Because of its emphasis on psychological "tensions", morphology is also often called the "psychology of force interplay" (Psychologie des Kraftspiels).

==History==

As with other new psychological theories, morphology has taken some time to be developed and accepted outside of Germany. Over the last 40 years morphological psychology has entered various applications of psychology including psychoanalysis and therapy, workplace and HR and marketing (Gesellschaft fuer Morphologische Psychologie).

However, since the turn of this century, the theory of morphological psychology has found greater international acceptance through the use of its principles in market research and marketing strategy. Morphological psychology increases the effectiveness of research and marketing strategy because of its understanding of human behaviour.

When Professor Salber, a scholar of Anna Freud, researched human motivations ("why do people think and do what they do"), he analysed everyday lives and activities (Grauer Alltag) including behaviour like shaving, eating, cleaning and dressing. From this research, Professor Salber was able to develop a new, comprehensive theory of the workings of our mind.

Morphological psychology has its roots in Goethe's morphology of plant life, the French moralists, and humanists like Nietzsche.

Its conceptual framework builds on Freud's concept of Gestalt psychology: finding the systems and logic that impact creation and re-creation. Morphological methodology is the "reconstruction of the art of the mind". In order to understand the logic of our psyche, we need to understand how these worlds form and diminish and transition into the next world. Salber called these Stundenwelten (Hour worlds – meaning "being fully immersed in one 'world', like reading a book, and the next hour transitioning into the next 'world', like doing the finances"). In analysing these "psychological worlds", description seeks to grasp the movement of the phenomenal forms, which then have to be transformed into explanatory reconstructions through several intermediary steps. This means that morphology uses rich descriptions to grasp the dynamics of our mind. These descriptions are then transformed into explanations through analytical steps.

==Applications==

===Clinical===
Morphological psychology is applied in clinical application of psychoanalysis and therapy, as well as more alternative applications like music therapy. Through the understanding of the motivational framework, which is individually developed since early childhood, a person's often conflicting motivations can be revealed and analysed. Through this process, registered psychologists can help clients understand themselves and develop solutions in the change and negotiation of these motivations.

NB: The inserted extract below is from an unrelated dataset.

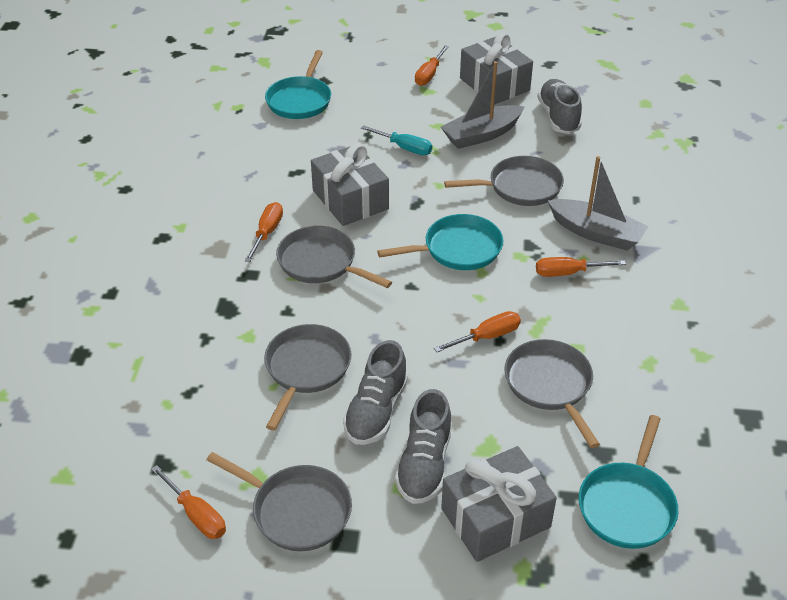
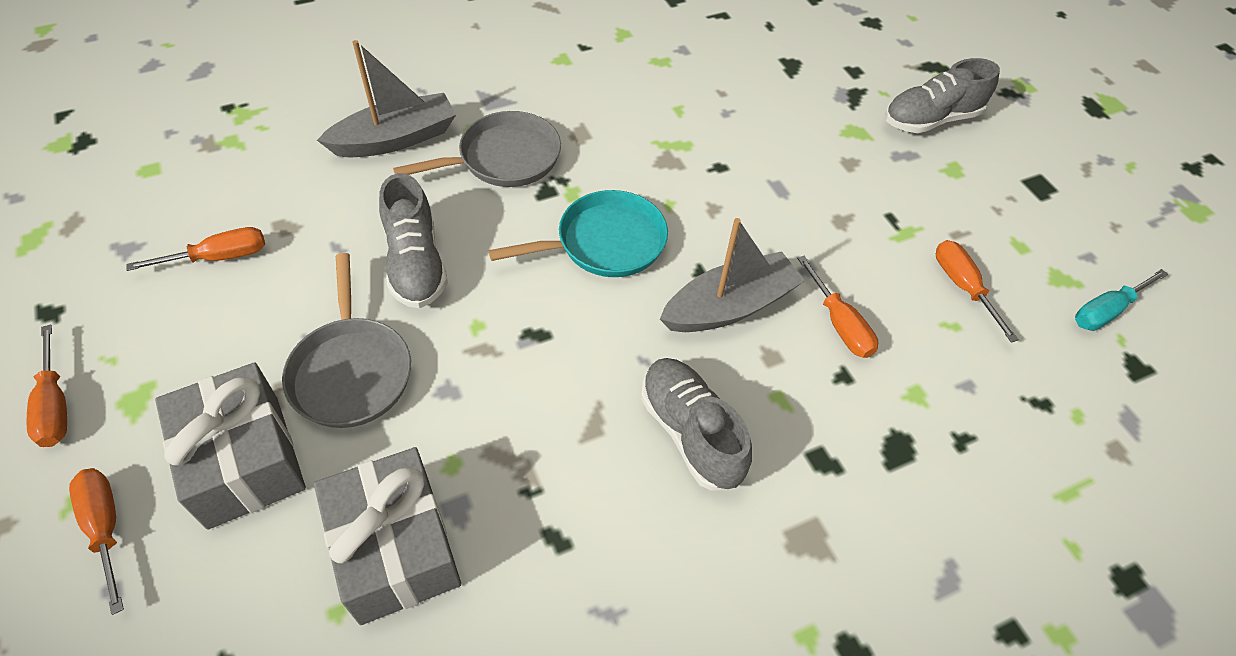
grey gift: 3 -> 2
grey pan: 5 -> 2
turquoise pan: 3 -> 1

===Social, arts and media===
Morphological psychology has been used widely to understand social issues and to develop strategies for behaviour change. Morphological psychology recognises social behaviour in the context of ancient motivations, the cultural ebb and current motivations. In media, it is used for analysis as well as in advisory for the development of storylines and components for movies, TV and other media.

===Market research===
Dr. Christoph Melchers is credited with the establishment of morphological psychology in market research with the formation of Institut fur Marktpsychology (ifm), Freiburg in 1979.

Morphology asserts that each market has its own psycho-logic and motivations.

A fundamental part of morphological psychology application is the inclusion of in-depth, one on one interviews of 90–120 minutes. Through the use of an evolving, topical discussion guide and psychoanalytical tools, the motivational system around the topic, be it a brand, safety, work or advertising, is explored. With up to 95% of our motivations being unconscious, this process is considered critical in uncovering what is at work deep down in our minds.